Japan is known for its strict recycling policies and Japanese people are famous for their tidyness, as was reinforced in reports on the World Cup, but the state of environmental awareness in Japan has been somewhat disappointing in my own experience.
One of the first things I noticed after coming to Japan, was that everyone at Nara Women’s University switches the lights on, even on very sunny days. Not only Japanese students and professors tend to do that, exchange students from other Asian countries seem to share this habit as well. As a matter of principle, I never turn the light on as long as there is enough daylight. However, whenever someone enters the classroom after me, they immediately turn the light on, and the more this happens, the stranger they seem to think I am. Everytime they see me sitting in the “dark”, they gaze at me with a look that seems to say “That poor girl doesn’t know how to turn the light on!”. One time, someone actually asked me if I was alright, always sitting in the “dark”. I truthfully answered that I thought that it was bad for the environment, while the reaction was “It’s typical for the Europeans to think about climate change, isn’t it?”. Soon, word spread, and I became known as some kind of hero, risking my eyesight because of lack of light.

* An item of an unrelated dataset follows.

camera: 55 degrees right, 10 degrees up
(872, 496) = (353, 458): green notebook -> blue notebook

Not only lights are excessively used, airconditioning is always turned on as well. I completely understand that now the temperatures are as high as almost 40°C, but it doesn’t have to be hot for the airconditioning to be turned on. Many Japanese women dress very warmly, wearing several layers, and even gloves reaching their elbows – even when it rains heavily and there is no sun to be seen -, to prevent their skin from turning darker. As a result, they feel hot even though it is not and turn the airconditioning on.

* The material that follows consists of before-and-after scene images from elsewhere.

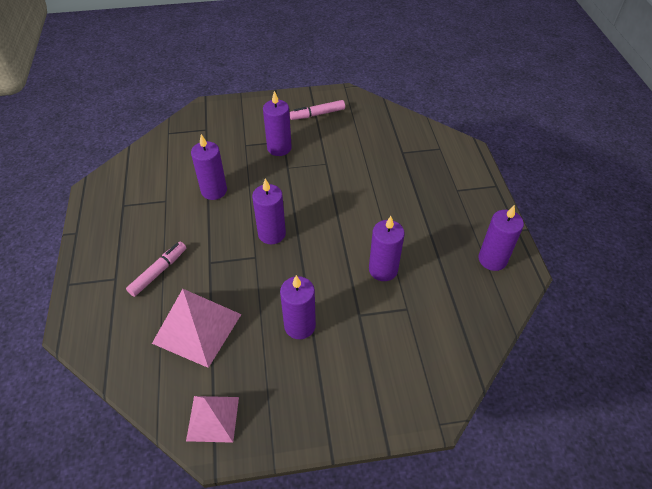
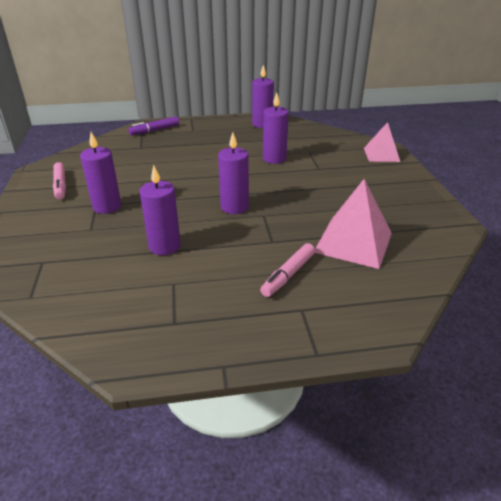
camera: 90 degrees left, 15 degrees down
(159, 272) = (288, 275): pink marker -> pink marker turned 90 degrees counterclockwise
(213, 418) = (435, 227): pink pyramid -> pink pyramid (381, 154)
(299, 326) = (335, 191): purple candle -> none
(449, 157) = (155, 130): none -> purple marker

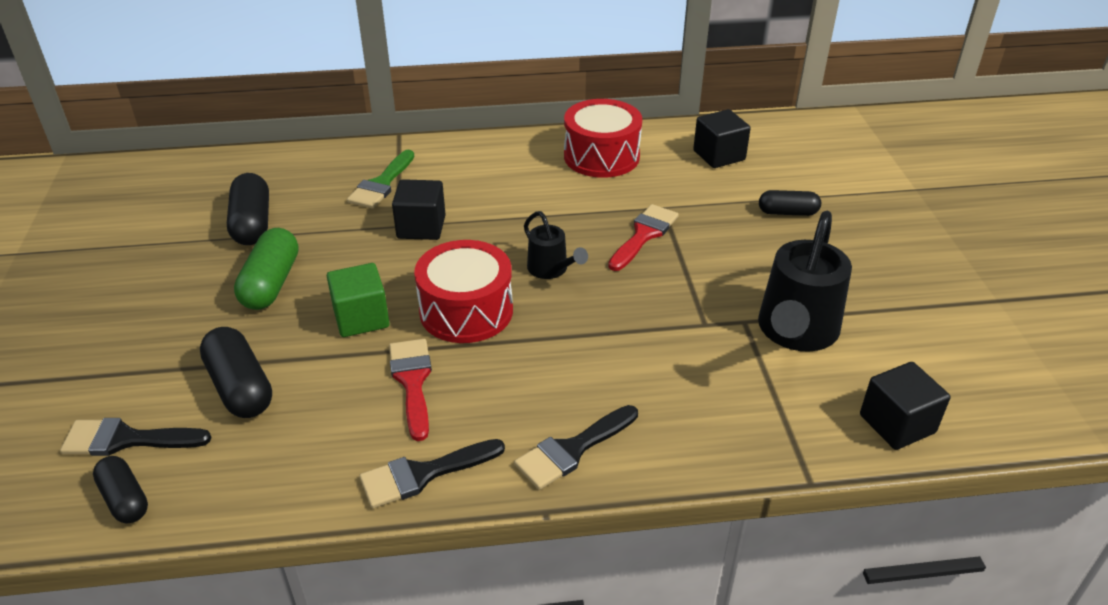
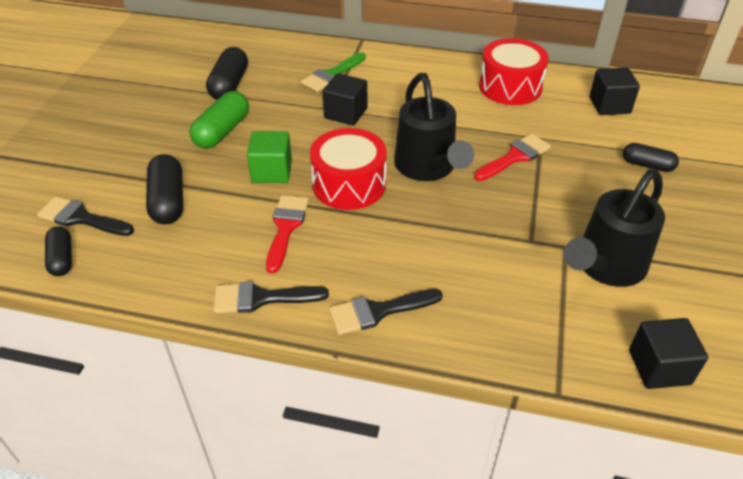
camera: 20 degrees right, 5 degrees up
(551, 270) = (428, 168): black watering can -> black watering can, size x1.88

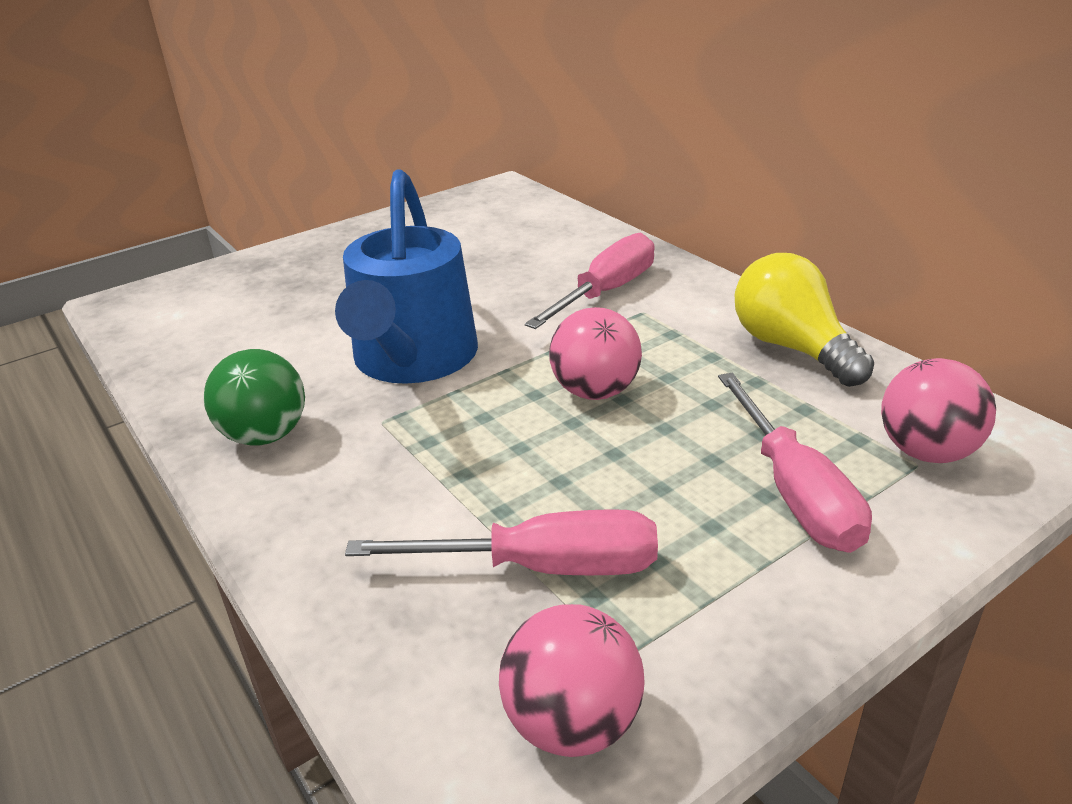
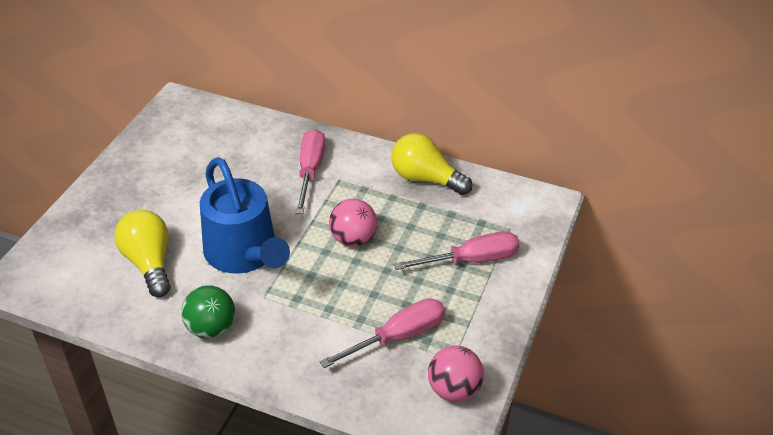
camera: 35 degrees left, 10 degrees up
(281, 332) = (149, 263): none -> yellow light bulb
(795, 492) = (471, 260): pink screwdriver -> pink screwdriver turned 60 degrees counterclockwise
(926, 452) = (510, 219): pink ball -> none

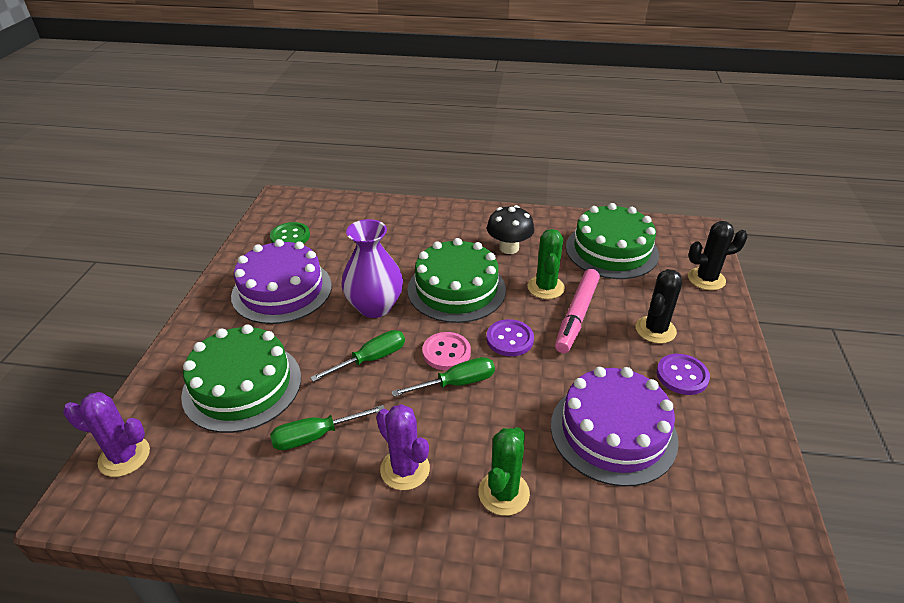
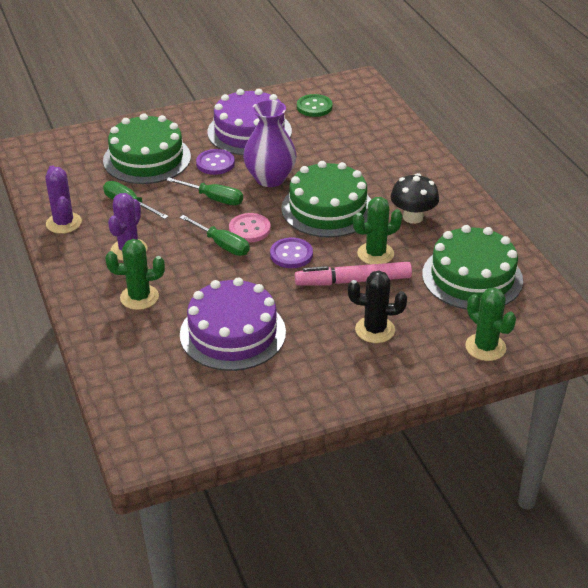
camera: 60 degrees right, 0 degrees up
(124, 456) = (63, 145): purple cactus -> purple cactus (64, 223)
(682, 375) = (327, 357): purple button -> purple button (215, 163)
(706, 279) = (485, 347): black cactus -> green cactus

In stores as well, fighting climate change doesn’t seem to be a priority either. Almost no one uses grocery bags, as plastic bags are usually given without a second thought, just like they were in Belgium for a very long time. I haven’t seen closed refrigerators either, and sometimes, even the freezers have no doors as well. It almost seems that stores are afraid that no one will buy their products if the clients have to go to the trouble to open the doors. In Belgium, there are still many plastic wrappings used, but here plastic is used even more, unfortunatly.

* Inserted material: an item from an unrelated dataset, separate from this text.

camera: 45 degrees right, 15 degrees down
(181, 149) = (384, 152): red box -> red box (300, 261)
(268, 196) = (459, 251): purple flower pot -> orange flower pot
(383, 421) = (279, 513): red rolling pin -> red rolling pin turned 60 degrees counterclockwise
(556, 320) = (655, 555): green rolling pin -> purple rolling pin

It goes without saying that the Japanese media do not report on the whaling issue as the rest of the world does. One time I asked my Japanese companions what they thought about the fact that Japanese whale hunters had killed more than a hundred pregnant whales and they just hadn’t heard of it. Those same people – apart from one – did not know much about plastic in the oceans either.
Right now, Japan (and I) suffer an (almost unbearable) heat wave, and in Kyoto the highest-ever temperature – 39,7°C – was recorded. Last month, an unusual amount of rain fell and killed hundreds. It is very ironical, that while Japan suffers from unusual rainfall, heat and other natural disasters, climate change often doesn’t come to mind.
Despite the fact that the streets are unusually clean although there are very few garbage bins to be found, that everyone seems to follow the rules regarding recycling, and despite the efficiency and popularity of public transport, environment isn’t really a big thing in Japan. To me it seems that Japanese in general, at least in Nara (and in Kobe, as I was told by Hänsel) are not very conscious of climate change. Comfort seems to prevail against ecology. While Belgium, our home country, has a lot of environmental issues to address as well, I do think that the government and media are doing a great job raising awareness, which is very important. No matter how many measures a government wants to take, as long as the people don’t understand the importance of those measures, nothing will change. Therefore, I really wish that not only people in Japan, but also in the rest of the world, including Belgium, were a bit more considerate of the planet we live on.